Отмечу, что Булгаков не выдумывает одиночество Иешуа. Он находит его в Евангелии: ведь Иисус нередко непонимаем учениками, особенно к концу событий. Вот он перед трагической своей молитвой о чаше просит Петра и двух сыновей Зеведеевых быть с ним и бодрствовать вместе с ним. Трижды просит и трижды будит их – они спят (Мф. 26, 37-45). Вот он говорит ученикам, что один из них предаст его. Ученики недоумевают, пытаются узнать, кто это. "Тот, кому Я, обмакнув кусок хлеба, подам", – говорит Иисус. "И, обмакнув кусок, подал Иуде Симонову Искариоту". Но ученики не понимают! "Что делаешь, делай скорее", – говорит он Иуде (Ин. 13, 21-28).
"Тогда все ученики, оставив Его, бежали", – пишет евангелист Матфей об аресте Иисуса (26, 56). А Ренан, описывая крестный путь, отмечает: "Никого из учеников не было возле него в тот момент"[47].
Мелодия непонимания и одиночества, слабо присутствующая в Евангелии, у Булгакова обостряется и выступает на первый план. Думаю, и сам писатель болезненно воспринимал свое одиночество – при переполненном на его спектаклях зале в Художественном театре. Когда в его жизнь вошла Е. С., он сказал ей: "Против меня был целый мир – и я один. Теперь мы вдвоем, и мне ничего не страшно"[48]. То же, что и в его романе, одиночество вдвоем. Подозреваю, что, доживи он до наших дней, он был бы еще более одинок – при бесконечных "альтернативных" и беспардонных трактовках его романа...

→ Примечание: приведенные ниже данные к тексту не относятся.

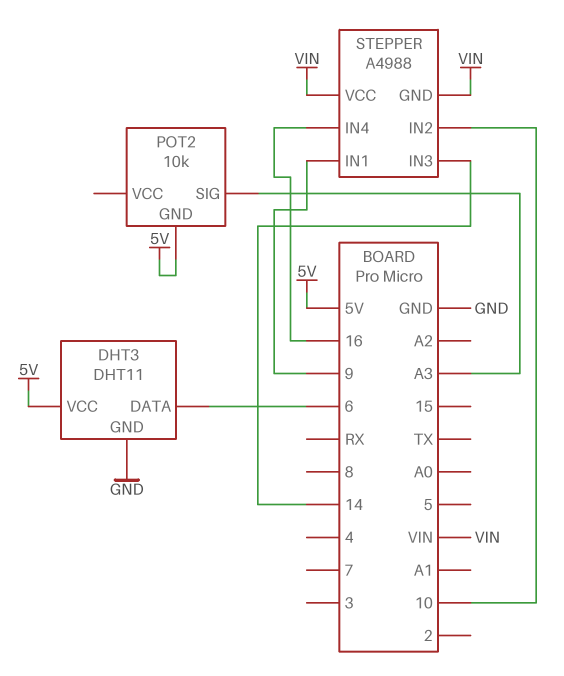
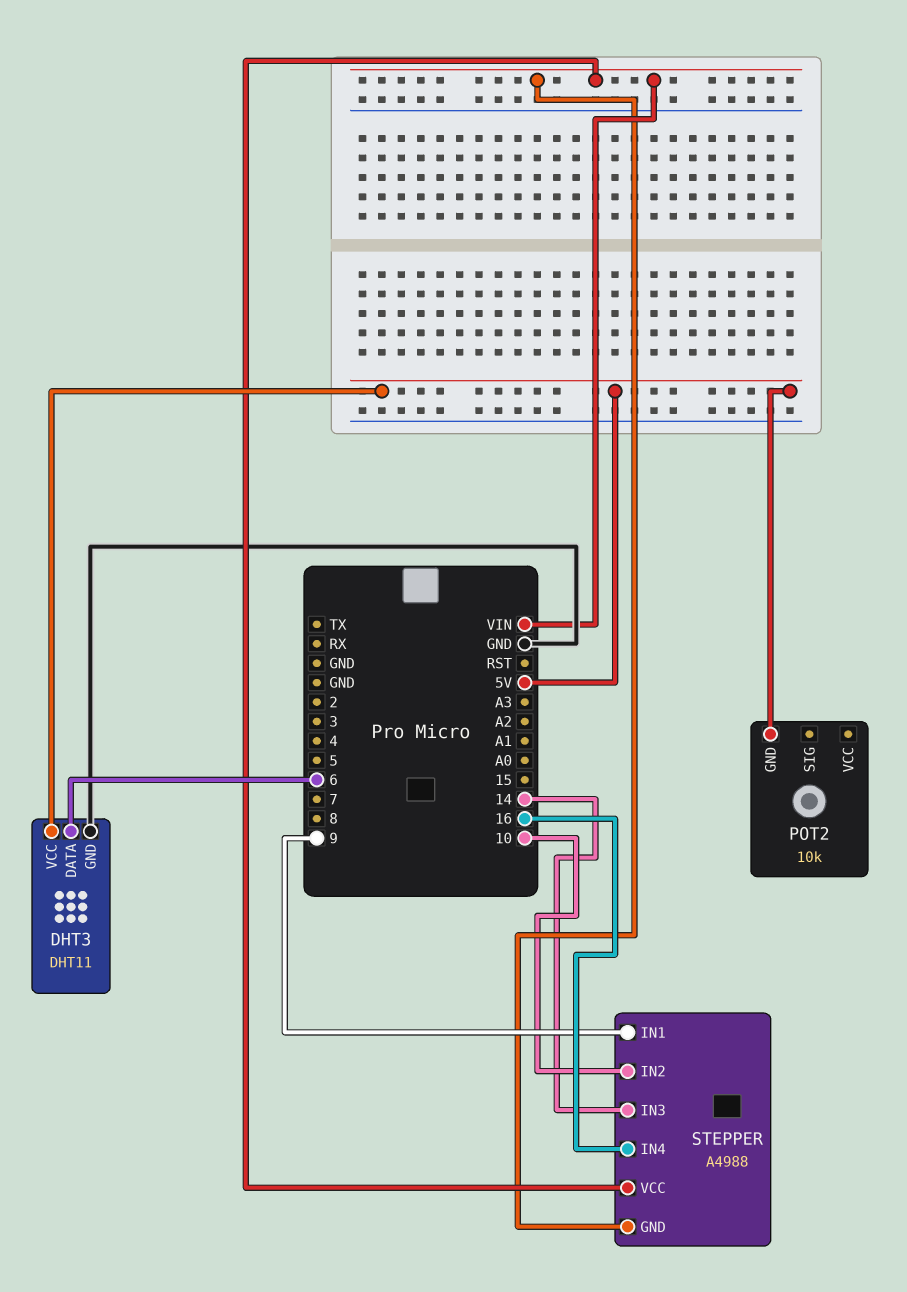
POT2 pin SIG: A3 -> none

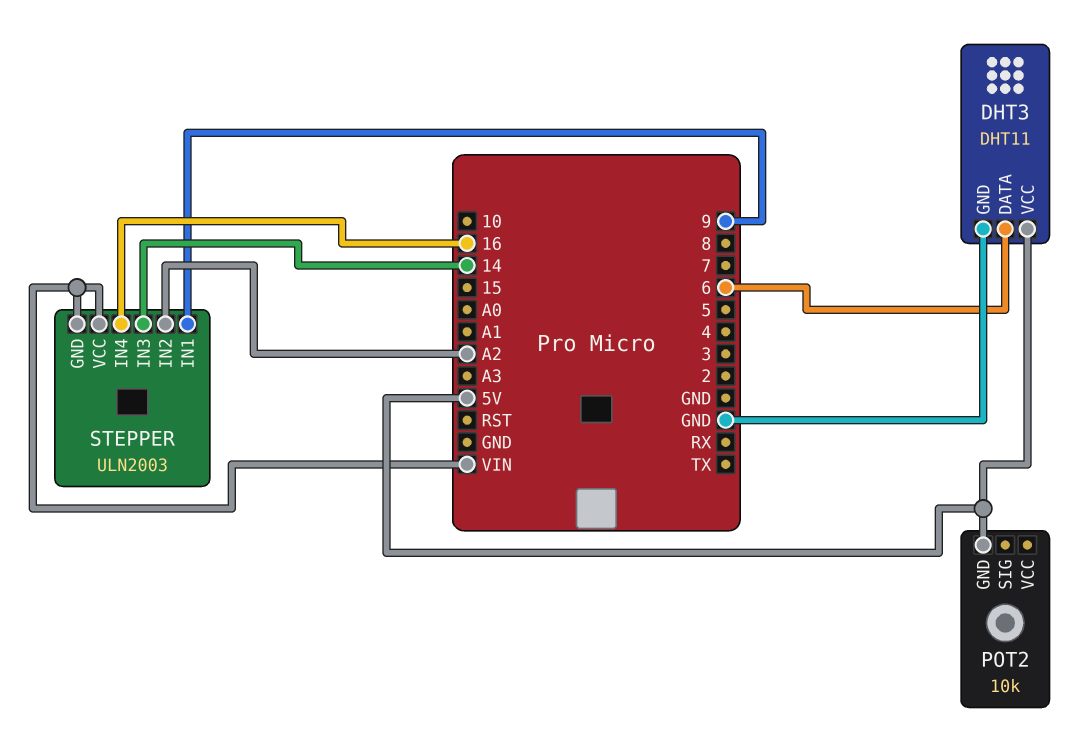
STEPPER: A4988 -> ULN2003
STEPPER pin IN2: 10 -> A2

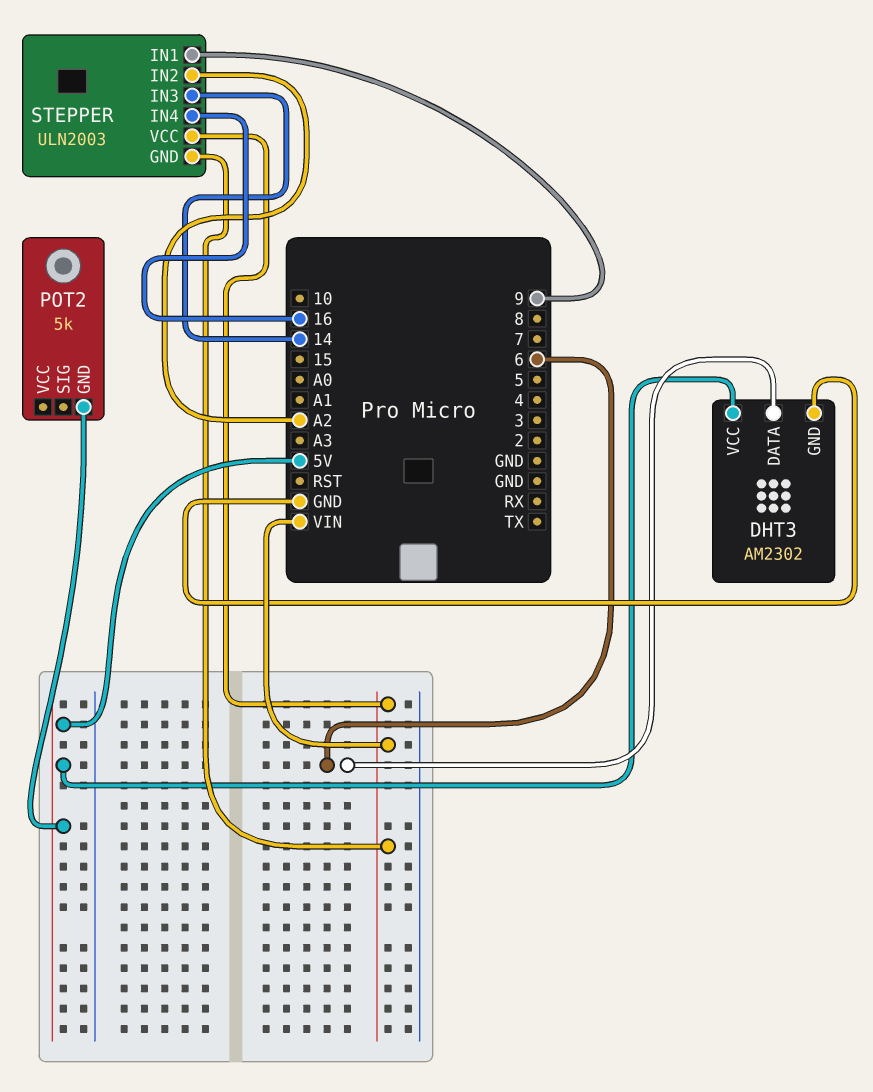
DHT3: DHT11 -> AM2302
POT2: 10k -> 5k

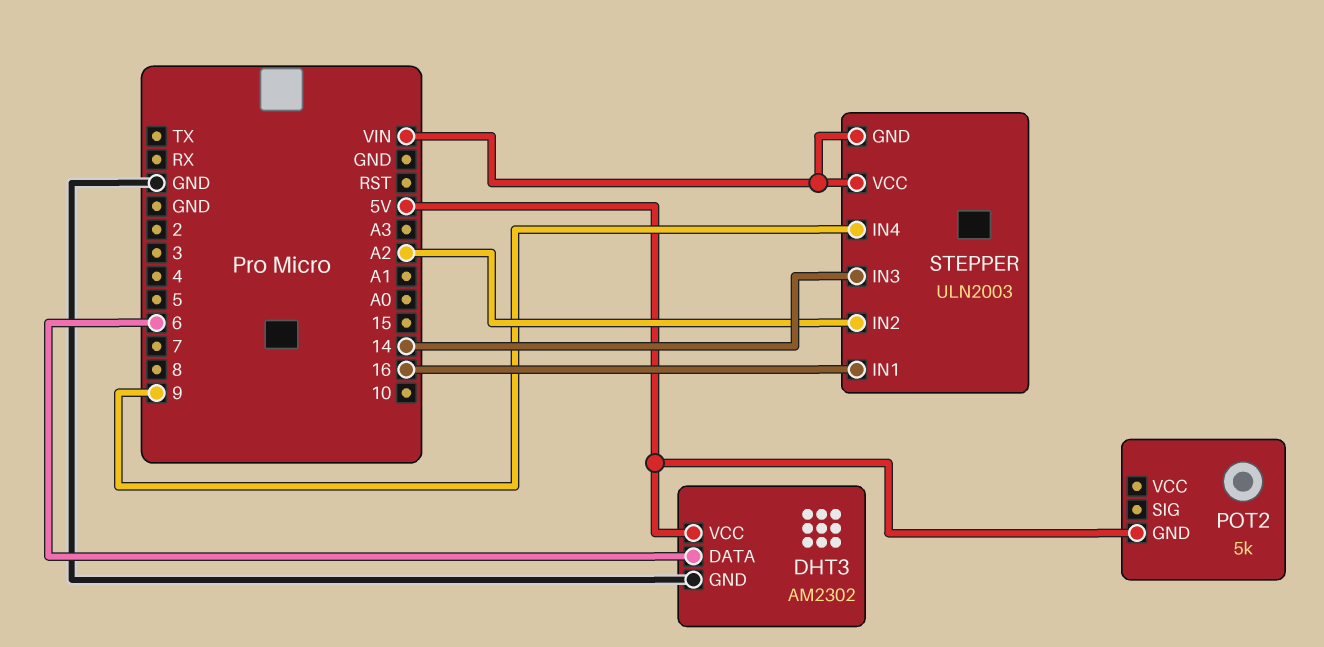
STEPPER pin IN1: 9 -> 16
STEPPER pin IN4: 16 -> 9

В числе существенных изменений, внесенных Булгаковым в евангельское предание, – Иуда. В отличие от канона, в романе он не апостол и, следовательно, не предавал своего учителя и друга, поскольку ни учеником, ни другом Иешуа не был. Он – профессиональный соглядатай и доносчик. Это форма его заработка.
Булгакова занимали доносчики – особенность быта той страны, в которой он жил. Этот мотив возникает уже в начале замысла романа. В самой ранней сохранившейся тетради запись: "Delatores – доносчики". Термин из истории и социального устройства Древнего Рима. Но для Булгакова доносчики бессмертны. Они проходят в его сочинениях о Мольере, о Пушкине. "Великий монарх, видно, королевство-то без доносов существовать не может?" – говорит в "Кабале святош" шут короля, "справедливый сапожник".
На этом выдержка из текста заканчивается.